Administração Pública

Relator da nova lei de licitações quer acabar com pregão eletrônico para obras

7 Comentários Anteriores

  • Escrito por: Erminio Lima Neto

    07/03/2018, 10h53

    Concordo com o relator; o Pregão, principalmente, o eletrônico, virou um verdadeiro casino; pois quem decide é o computador, em detrimento do histórico e qualidade dos concorrentes, a prevalecer temerariamente, o menor preço. Neste malfadado processo, quem mais sofre é o setor de serviços, onde mais de 70% do preço, é custo de de mão de obra. Desta forma, ao contrário da obra, não se pode conceder descontos nos salários, 13º e férias, etc. O argumento de agilidade, tem trazido enormes prejuízos ao contratante, que, invariavelmente, paga duas vezes, principalmente no setor de serviços.

  • Escrito por: Luis Saraiva

    07/03/2018, 20h40

    Acredito que deveria ter a obrigatoriedade da administração pública de contratar um seguro garantia para amparar a empresa em casos de inadimplementos. Outro detalhe é que a comissão de licitação tem que ser responsabilizada nos casos de não cumprimento de prazos para julgar as etapas do certame, existem licitações que levam até 210 dias.

  • Escrito por: Adriano

    07/03/2018, 21h31

    É só aprimorar o algoritmo, dá até para incluir inteligência artificial, alô século 21! Isso é só uma desculpa para ficar mais fácil de roubar mais.

  • Escrito por: Breno

    08/03/2018, 08h16

    O pregão tem suas qualidades, mas para obras é um verdadeiro desastre. As empresas que aparecem geralmente são de um amadorismo absurdo, ofertando descontos suspeitos em uma disputa irresponsável para a ganhar a licitação de qualquer forma. Aliás, ainda existe a face reversa do pregão: em licitações de pouco interesse, a administração acaba pagando o valor inicial cheio, justamente porque não existe disputa, o que ainda facilita combinações entre as empresas. Quando a proposta é fechada, pressupõe que o desconto irá existir de fato e no mínimo foi estudado dentro da capacidade real da empresa.

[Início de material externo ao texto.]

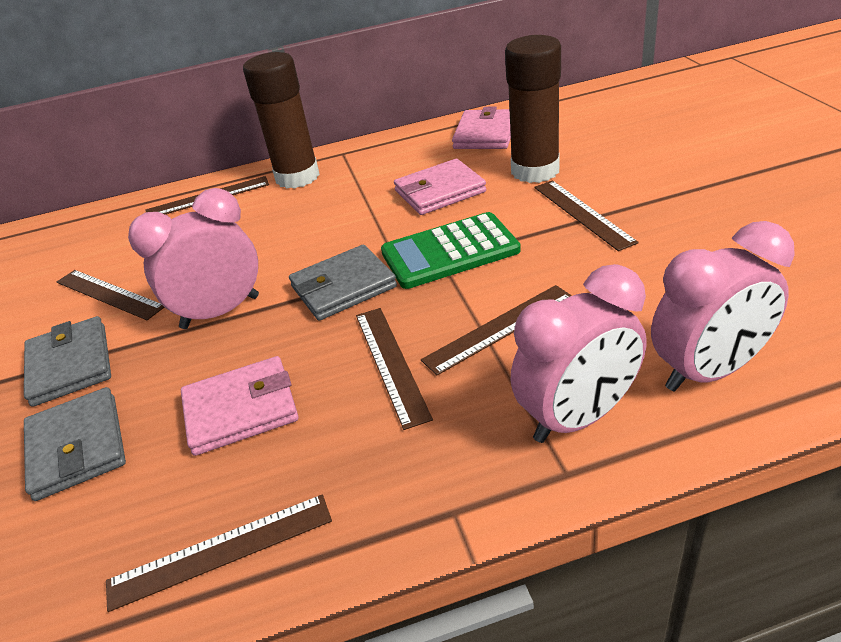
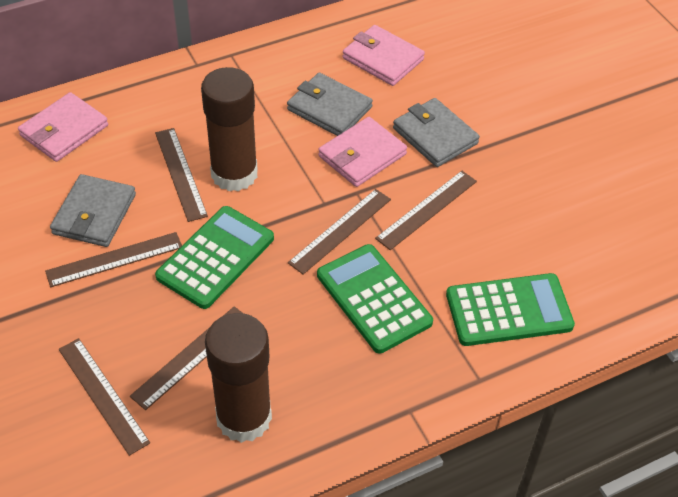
green calculator: 1 -> 3
pink clock: 3 -> 0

  • Escrito por: Julio Pizani

    08/03/2018, 22h27

    O pregão Eletrônico é uma ferramenta excepcional para contratações públicas, principalmente em serviços comuns de engenharia, pois a transparência e a segurança da idoneidade do pleito é explicita, onde o pregoeiro é capaz de mediar todos os conflitos de uma licitação, inclusive a formação de cartel e o direcionamento das obras de engenharia. A formação de cartel e o direcionamento das licitações, é a grande responsável pela corrupção (pagamento de propinas)com a inexecução contratual, pois os valores oferecidos na grande maioria dos casos é inexequível.

  • Escrito por: Julio Pizani

    08/03/2018, 22h33

    O deputado não entende nada de processo licitatório, bem como o seu objetivo não está entre os princípios da administração.

  • Escrito por: Luis Saraiva

    20/03/2018, 08h42

    A nova lei deveria trazer a obrigatoriedade da administração pública de contratar um seguro garantia, caso não consiga manter o adimplemento do contrato. Os fornecedores e prestadores de serviço Brasil a fora, vem quebrando por conta de administradores inescrupulosos. Não deveria ser permitido que a administração promova uma licitação sem antes comprovar que o valor total, para fiel cumprimento do contrato, esteja alocado. Não basta apenas no orçamento, pois o mesmo pode ser cancelado, mas o financeiro também deveria ser bloqueado e podendo ser cancelado apenas nas hipóteses de rescisão.